Threadbare and spread too thin.
— "Caving In", bridge

As it happens, I had been talking to my dear friend, Sarah Vanderpool, and she was telling me about the thought process she and her husband had in writing The Well Pennies’ album, Endlings, and how each song of the album is based on a different thing they didn’t want to come to an end. Before this conversation, I didn’t even know what an “endling” was (it’s the final survivor of an extinct species - the last one of its kind to die). I loved hearing her talk about how the concept for the album shaped how they wrote each song, and I thought this could be fun way to explore all these “Henny Penny” themes.

When I mentioned my budding “Henny Penny” concept album idea to Sarah, she responded with, “what a coincidence - I just watched an episode of Golden Girls last night that was all about “Henny Penny”!” One might write that off as insignificant, but that same day, I told my friend, Chelsie, about the idea, and she responded immediately with, “what a coincidence - my son just brought home a book from the school library yesterday - and it was “Henny Penny”!”. And lest you accuse me of reading too much into things, let me tell you a third story (for by the mouth of two or three witnesses, every word shall be established). That following morning, The Atlantic posted an article by David Brooks, entitled “Chicken Littles Are Ruining America”. Our family has a connection to David Brooks, because his wife is the editer-in-chief of Comment Magazine (where Matt works, and for whom I produce two podcasts), so we always pay attention to his pieces.

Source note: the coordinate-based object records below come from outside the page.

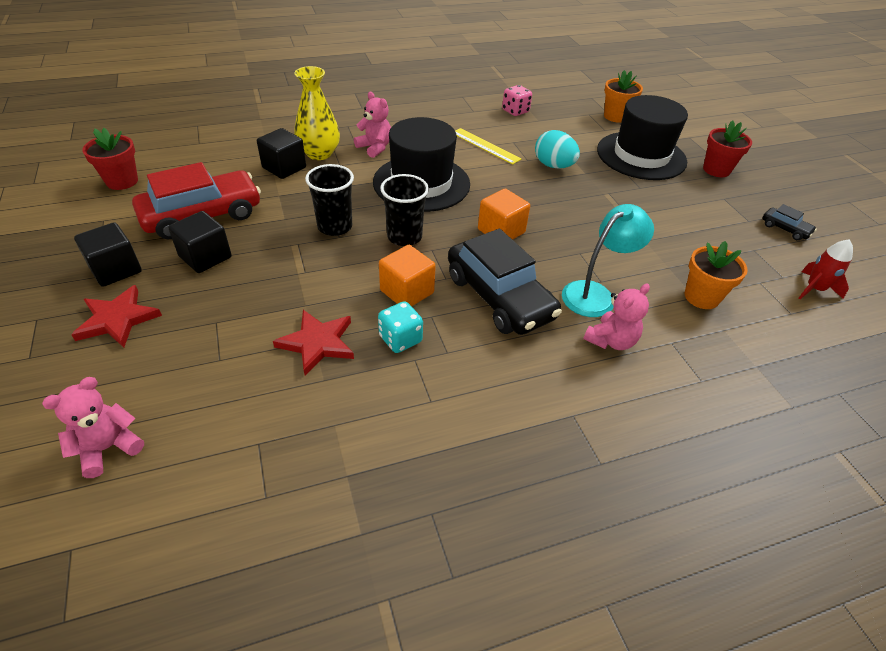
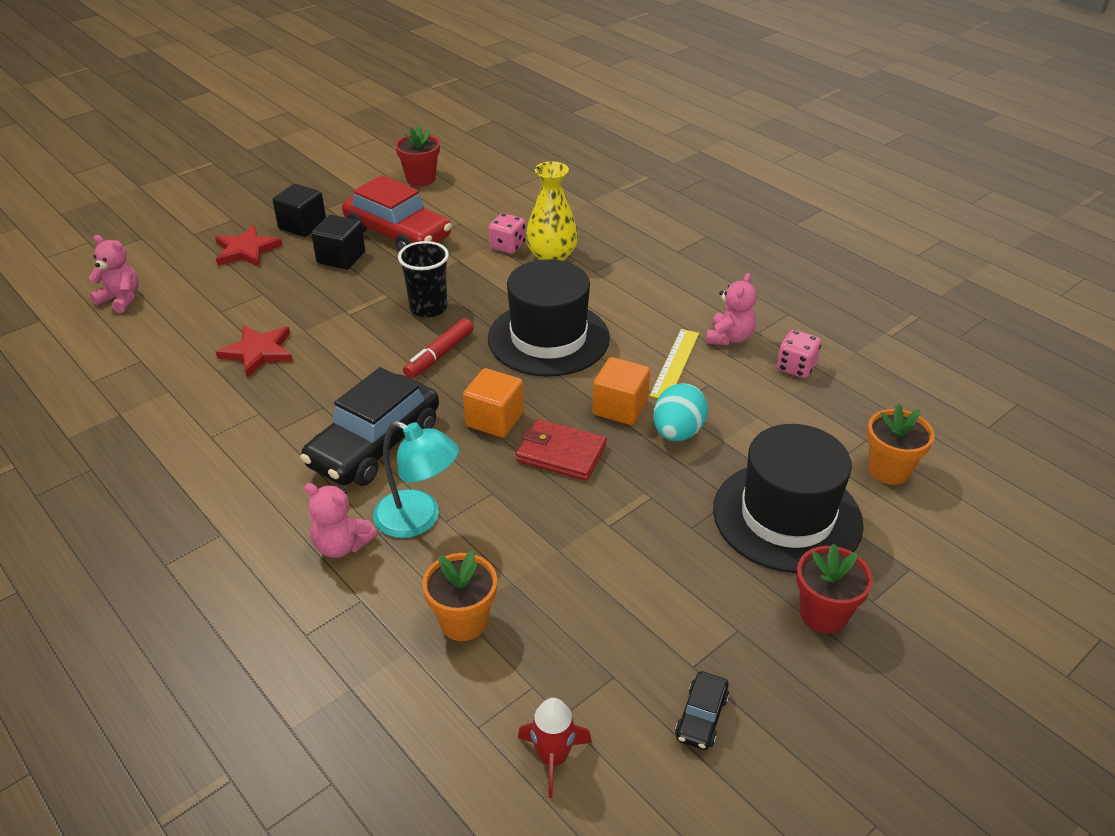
camera: 70 degrees right, 5 degrees down
(284, 168) = (507, 246): black cube -> pink dice
(375, 148) = (595, 286): pink teddy bear -> pink teddy bear (729, 338)
(400, 339) = (282, 396): turquoise dice -> none
(404, 237) = (439, 355): black cup -> red marker
(407, 292) = (351, 381): orange cube -> orange cube (620, 408)
(552, 213) = (561, 453): none -> red wallet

Apparently David Brooks also sees the connection between the themes of this folktale and this current moment in time. (Please note that “Chicken Little” is the American adaptation of “Henny Penny”.)

I heard the divine proclamation loud and clear: God wanted me to make an album based on the folktale “Henny Penny”. And so I did.

Stay tuned for more blog posts about each of the other songs on “Henny Penny”, and listen to the album wherever you stream music while you wait!

 

Listen Now

 

Miscellany

Miscellaneous things I want you to notice about “Caving In”:

  • The lyrics of the choruses use opposites as word play. “Lose a driving lane and gain an hour…”, “…I’m in purgatory and I’m bingeing on…”, “Open space is filled with closed minds”, “…hard to keep a forward movement with a backlog of tasks…”

  • The second verse does some simple counting. “Two words into a sentence… three thoughts I want to share… add four more things to the calendar… five months til it settles down”.

  • The timeline of the release of the album was largely determined by that line, “five months til it settles down”. One huge theme of “Henny Penny” is the concept of doomsdayism, and what is more doomsday-y in America than a presidential election year? Especially this year, my goodness. So, 1) I wanted to release this album in 2024 because 2024 is extra the-sky-is-falling-y, and 2) with a lyric like “five months til it settles down”, I figured, if I can, I might as well release this album about five-ish months before the election.